Updated: Sep 14, 2022
This week, we saw a moment in history – the death of a monarch. It wasn’t a lightbulb moment, for sure. It wasn’t a paradigm shift or a brilliant new idea. But it was an ancient concept steeped in tradition.
The Queen is dead. Long live the King.
The outpouring of grief from the English people was at once weird and understandable. Weird, because almost none of those grief-stricken people knew this dignified 96-year-old lady. And understandable, because Elizabeth II is the only head of state most of those people had ever known.
Elizabeth II had rendered a lifetime of service to her people. Right up until the last days of her life, she performed one of her necessary constitutional roles, inviting Liz Truss to form a government. That, my friends, is duty.

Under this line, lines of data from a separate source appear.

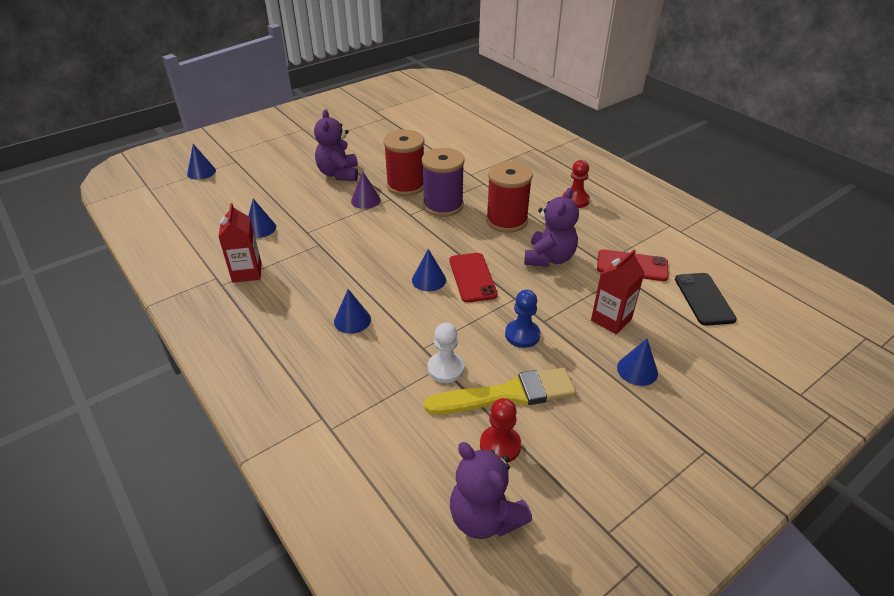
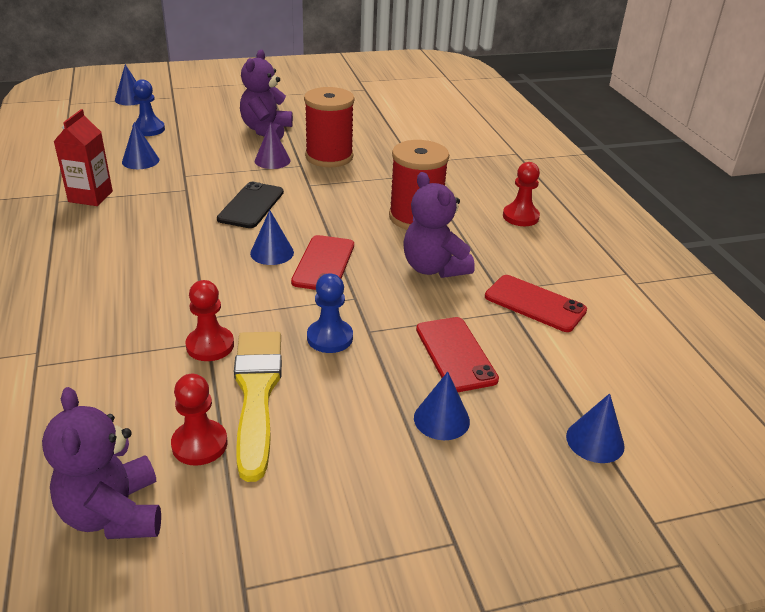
camera: 20 degrees right, 5 degrees down
(242, 197) = (149, 129): none -> blue pawn
(352, 320) = (154, 269): blue cone -> blue cone (595, 441)
(443, 205) = (354, 185): purple spool -> none
(445, 369) = (210, 345): white pawn -> red pawn
(507, 394) = (257, 394): yellow brush -> yellow brush turned 105 degrees counterclockwise
(549, 258) = (434, 268): purple teddy bear -> purple teddy bear turned 105 degrees clockwise
(611, 320) = (455, 354): red carton -> red phone
(704, 299) = (604, 367): black phone -> black phone (251, 205)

I’m no Royalist. I voted for Australia to become a republic in the failed referendum. While I’m an Anglophile of English descent, I don’t want the Union Jack on the Australian flag. I want an Australian head of state. Not an English Queen or King.
But when I saw the video of the young Princess Elizabeth in South Africa, promising to devote her “whole life whether it be long or short” to the service of her people. It brought a lump to my throat.
It ended up being an exceptionally long, well-lived life, and she kept her word. In this day and age, that shouldn't be taken lightly.
Don't get me wrong: I still want a republic, but for the time being, that can wait.